What is an address mention in terms of data structure? What should it contain? Should it contain only the information content that is in the source or more? How should it cite its source? How precise should the parsing go? Should it enable to display the address on a map? Should it contains already manually or automatically corrected version for each for the field?
Bold / audacious statement: you perhaps ask the wrong question.
An “address mention” quite obvious is some contextualized reference to an address. It is the actual address as an object of the mention / reference that contains more information than the literal text of some reference. This is at least a bit pedantic, because you most likely mean the ontological definition of an address as an abstract concept. The reason I emphasize the meaning of “mention” in a technical sence as the instantiated object of the class Address, is because I think that is how most people would respond to the word “mention”. An alternative word in this context to think about is “attestation”. Attestations as instances of something a bit more abstract (such as the actual address as a concept) are important.
I thus would like to rephrase the question as: “What is an address?”, leaving out the word “mention”. But that is besides the point you rise.
Addresses are complicated. They always consist of at least a number (integer) within some broader area being defined. They often have some form of suffix, like “bis”. Addresses do not always refer to a street. That is relatively modern.
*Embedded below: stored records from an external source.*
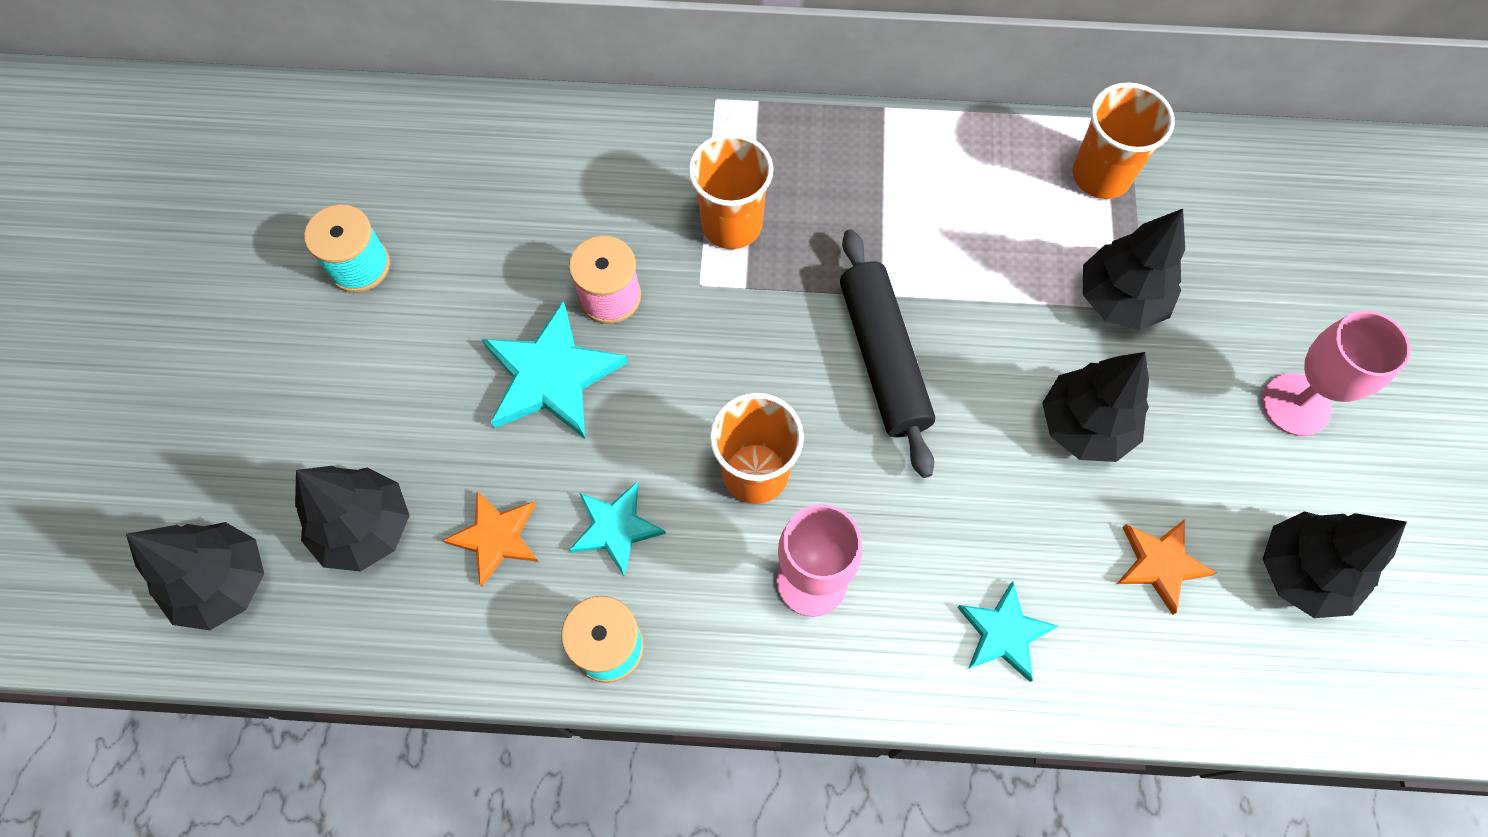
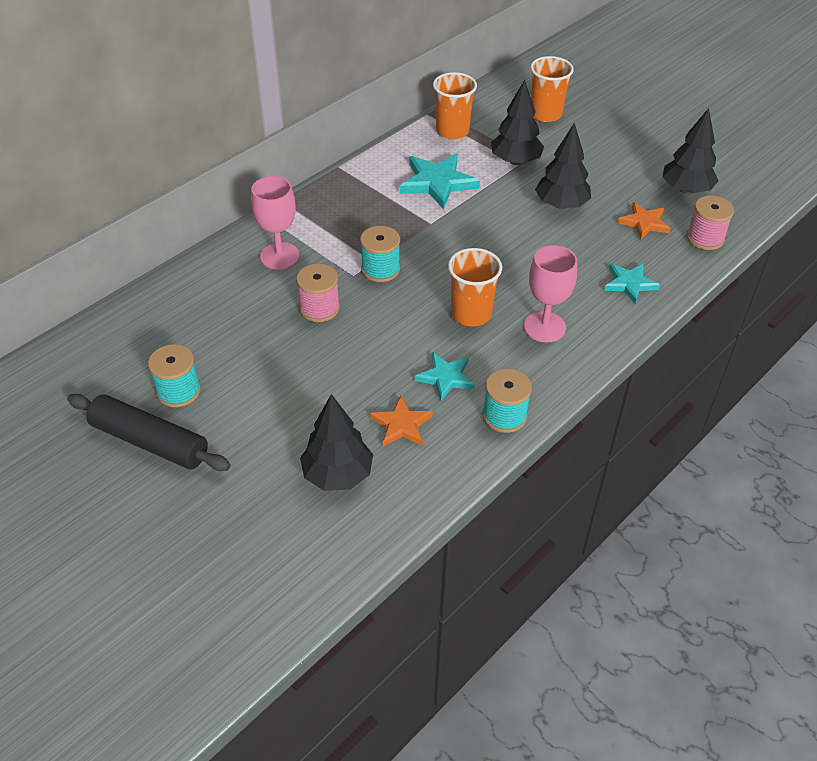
camera: 50 degrees left, 20 degrees down
(223, 583) = (301, 556): black tree -> none
(552, 376) = (337, 353): turquoise star -> turquoise star (437, 183)
(732, 224) = (334, 246): orange cup -> orange cup (545, 114)
(739, 307) = (380, 269): none -> turquoise spool
(883, 358) = (462, 241): black rolling pin -> black rolling pin (150, 442)
(1213, 674) = (705, 238): none -> pink spool
(1296, 404) = (614, 147): pink goblet -> pink goblet (279, 256)

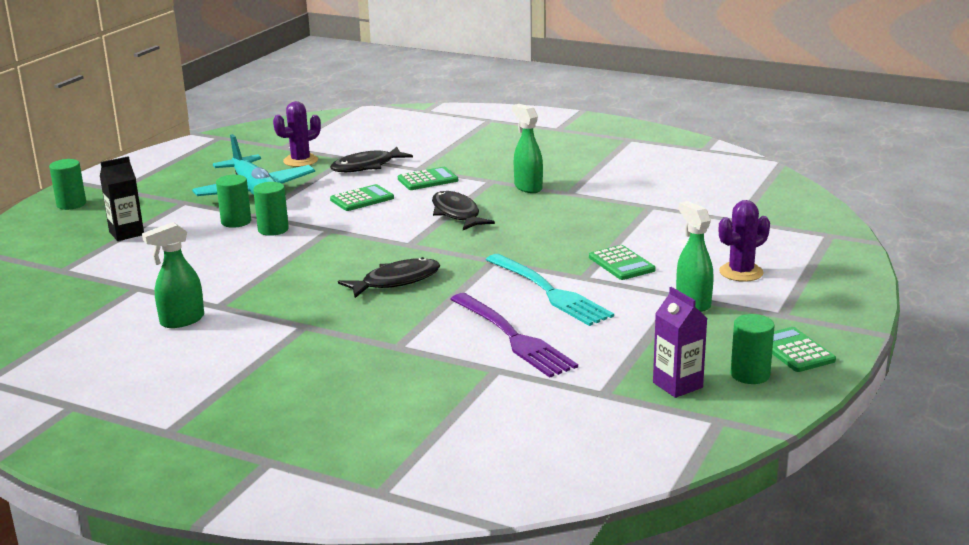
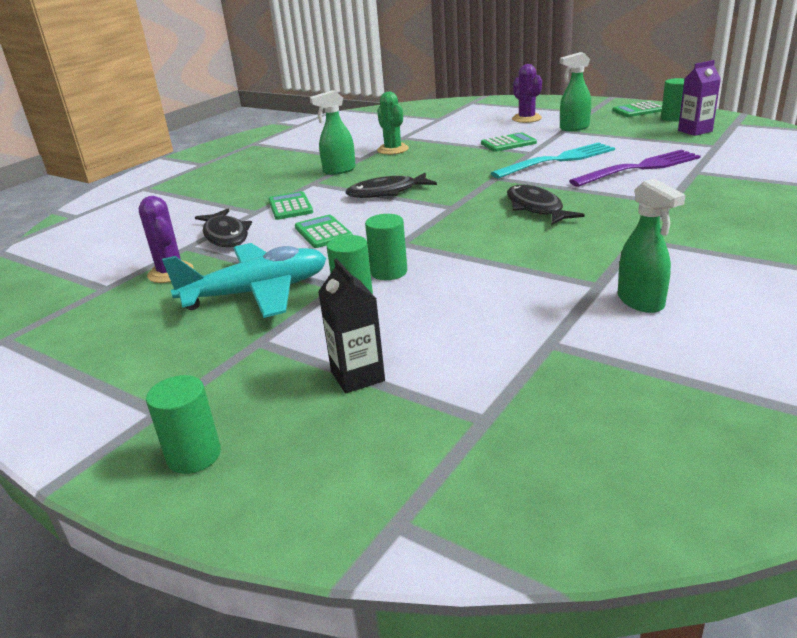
camera: 80 degrees left, 5 degrees up
(600, 205) = (393, 149): none -> green cactus

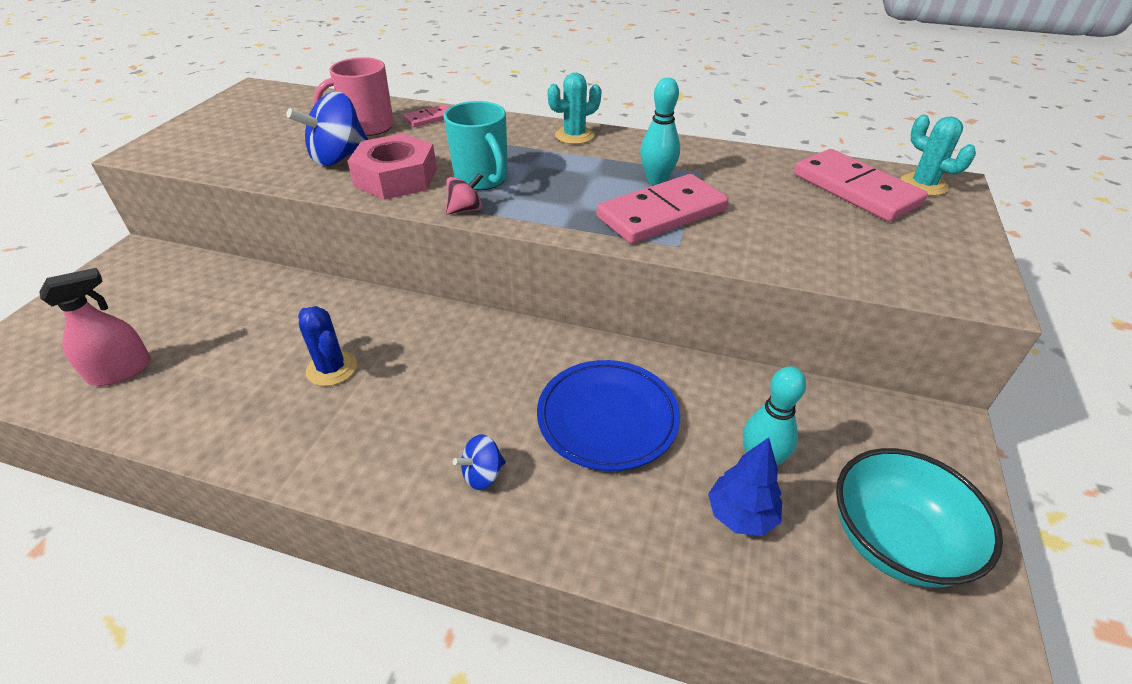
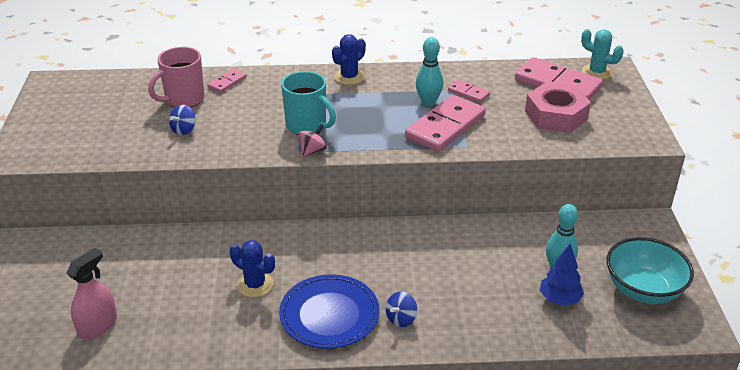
camera: 20 degrees left, 5 degrees down
(338, 157) = (184, 130): blue spinning top -> blue spinning top, size x0.53
(396, 178) = (243, 137): pink nut -> pink nut (556, 115)
(574, 136) = (349, 77): turquoise cactus -> blue cactus
(607, 418) = (457, 268): blue plate -> blue plate (329, 315)
(719, 178) = (468, 93): none -> pink domino

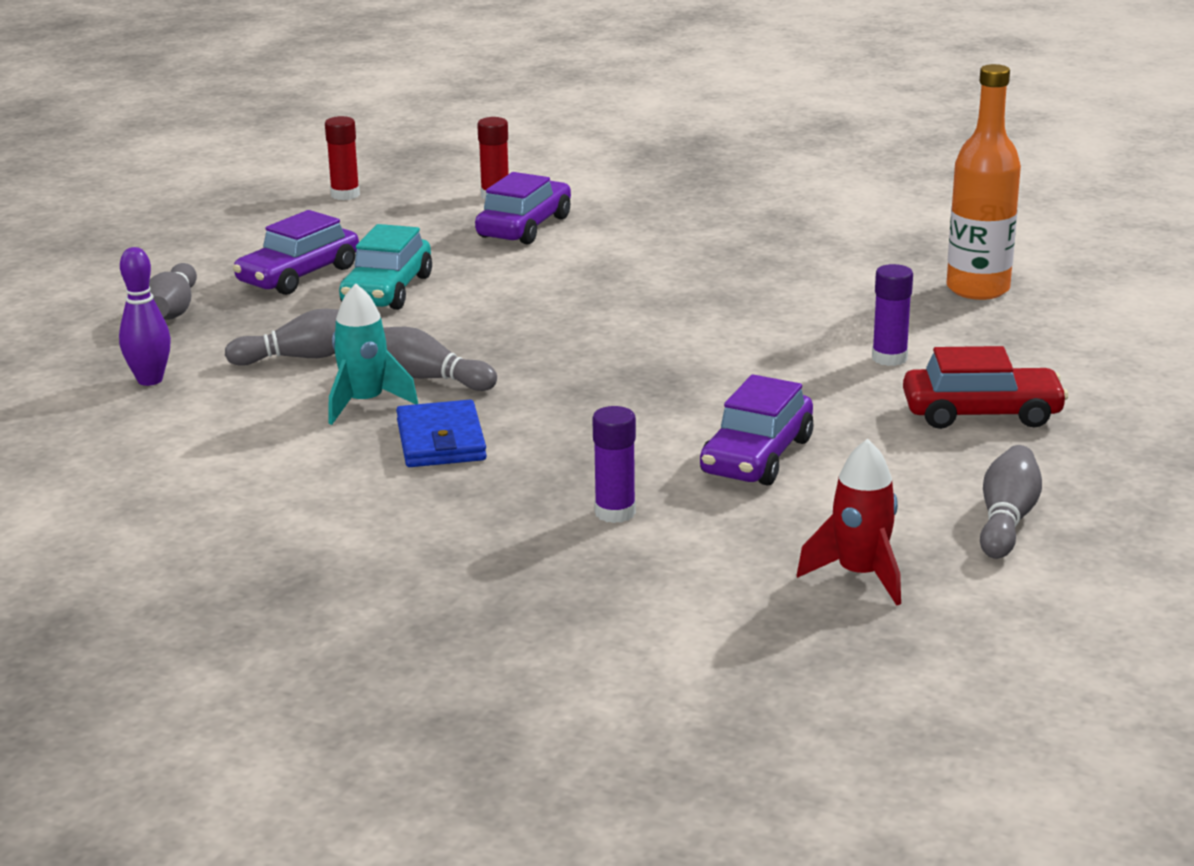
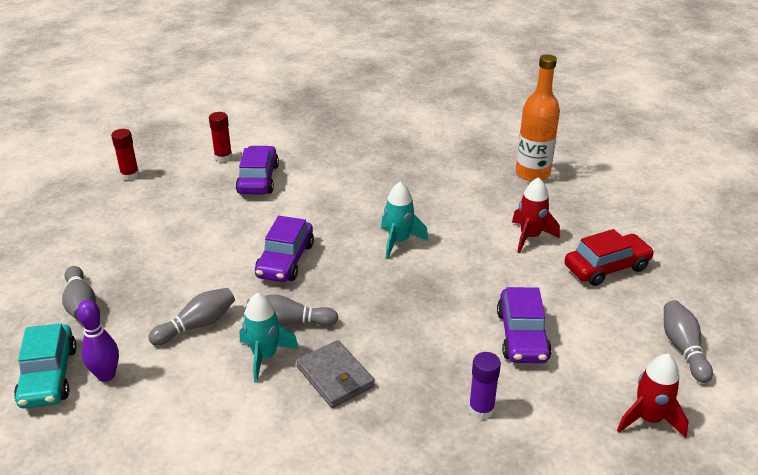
camera: 25 degrees left, 10 degrees up
(299, 275) = (146, 252): purple car -> purple car (285, 260)
(387, 290) = (211, 251): turquoise car -> turquoise car (49, 376)
(441, 440) = (335, 377): blue wallet -> grey wallet
(671, 327) = (399, 241): none -> turquoise rocket
(889, 358) = (530, 237): purple glue stick -> red rocket

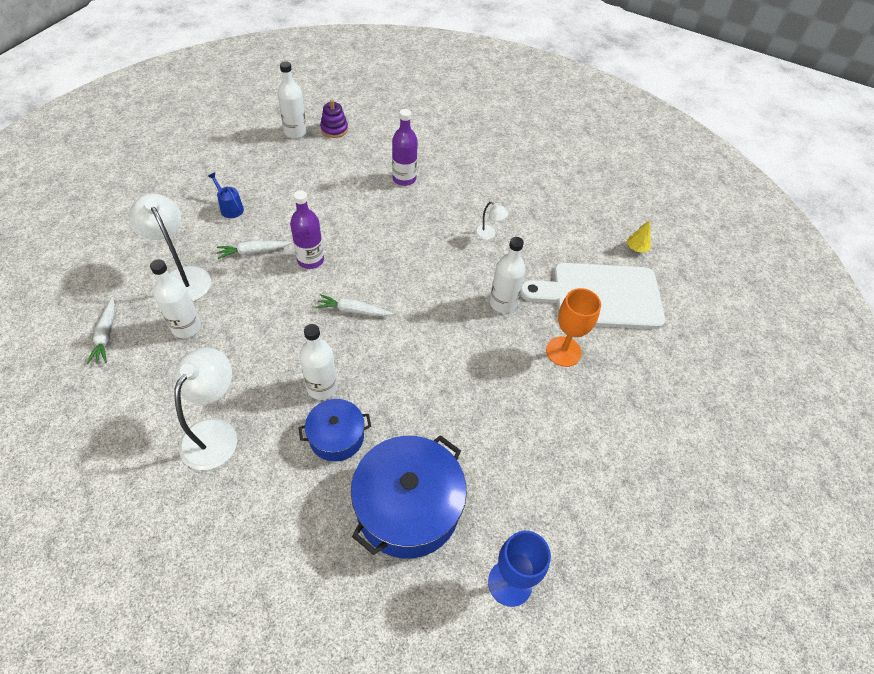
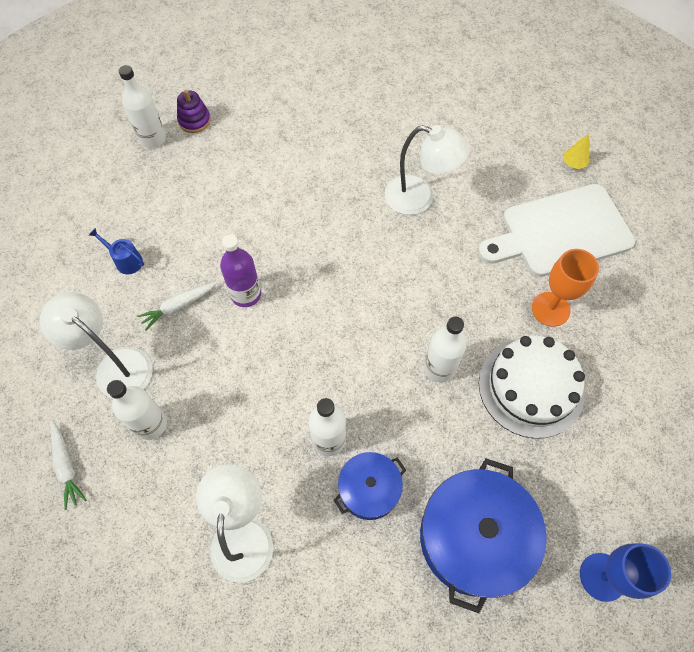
camera: 15 degrees left, 10 degrees up
(353, 310) = (319, 339): white carrot -> none
(404, 179) = (300, 159): purple bottle -> none
(489, 234) = (419, 198): white lamp -> white lamp, size x2.11
(502, 303) = (468, 275): white bottle -> white bottle (439, 368)
(517, 406) = (531, 387): none -> white cake

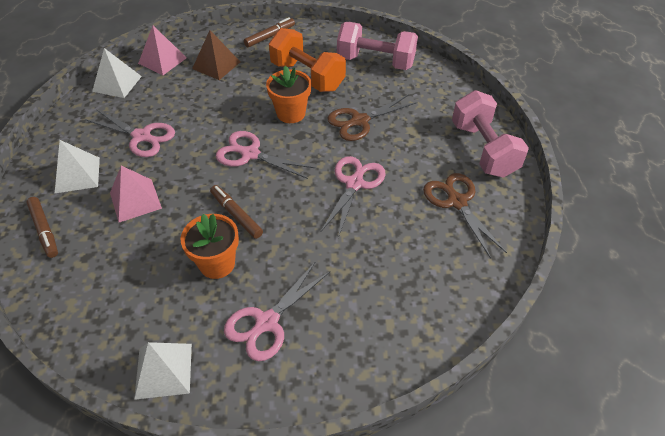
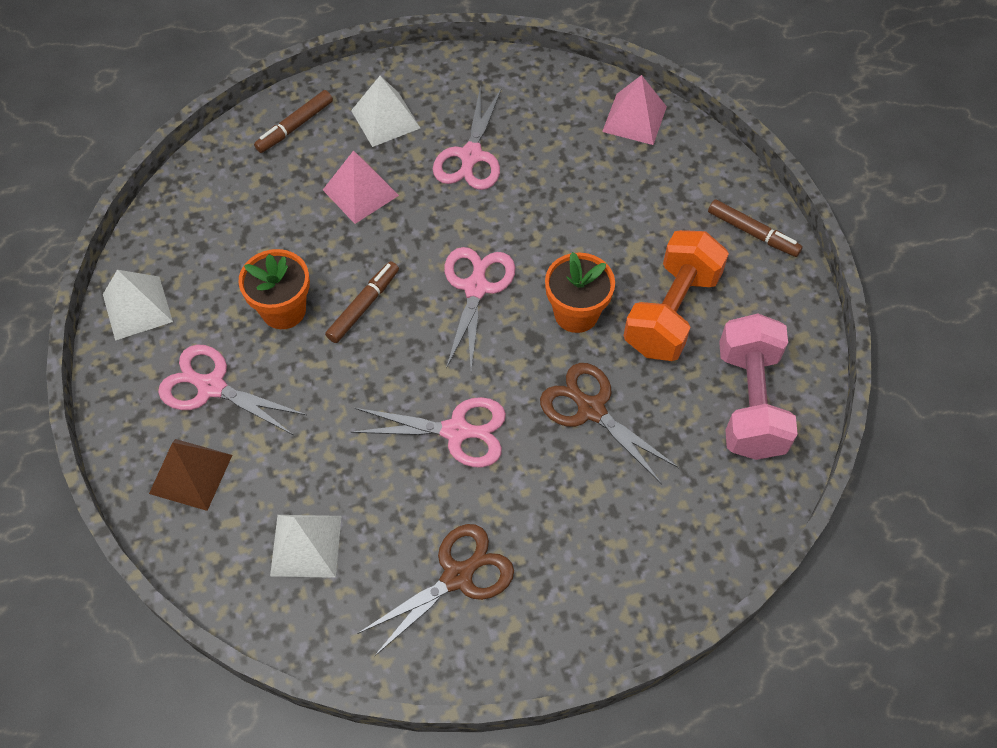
camera: 75 degrees right, 10 degrees up
(117, 83) = (564, 88): white pyramid -> white pyramid (306, 545)
(216, 65) = (650, 186): brown pyramid -> brown pyramid (190, 474)
(483, 149) = (584, 604): pink dumbbell -> none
Earlier, the address-numbers were unique per city, and later on per neighbourhood or borough (or both at the same time). The concept of street already existed then, but was separate from what was seen as an address. The same street might have run through multiple boroughs, and thus could potentially have multiple occurrences of the same number. So the definition will need to take this into account.
You can also dispute the broadness of the term. This pertains especially to the original goal with which they were used. One could pose we limit addresses to the kind of stuff people sent letters to, and used in speech to signify where they lived. In the early nineteenth century (1811 in The Netherlands) a house number was formally established as required by the central government. Those most definitely are addresses. But there are a lot of cases where establishing that, is a lot less clear. For example, numbers for taxation-purposes from a single city that were required to be painted on a certain area above or next to the front door. You could say those don’t meet the requirement of being a common way to signify where you lived. I have come by examples of a clerk announcing some new system in a city, by immediately, in a newspaper, mentioning his own address, with “you can find me at …”. Although minor, this thus signifies those addresses to be used with the specific goal in mind of finding a house.
You may have noticed this is a pet peeve of mine. I also explicitly use the phrasing “cadastral address” to signify the formal appointing of a parcel with a parcel-number (with or without a suffix). I fail to see the distinction with most definitions of address, and thus would pose these are addresses too. In formal documents these cadastral addresses are (still) consequently used to address (pun intended) a specific plot of land, i.e. a parcel. For example, “Amsterdam, section A, parcel number 123 bis”. This is besides the point of formatting and parsing strings as addresses. You could translate this as “Amsterdam A123/bis” but also “Amsterdam-A-123-bis”. I would argue this is exactly the same address, but a different instantiation of the address as an abstract concept. The same applies for polygons or points on a map.
So, I propose a definition of an address as:
An address is an explicit reference to the (spatial) location of an object, consisting of at least, but not limited to a numeric part and some (optional for small collections) reference to 1 or more sub-divisions.
This is quite abstract, but does allow for all of the possibilities we have to deal with, and not excluding things like for example archival addresses, as indications of where to find some archival piece.
If you want to use a more specific definition for the common (day-to-day speech) case, you could for example choose to name this as a “house address”, and then declaring those to be references to the spatial location of building within the context of a city or municipality, most often pertaining to an explicitly declared street. Those addresses thus are a subset of the first, more abstract, kind of address.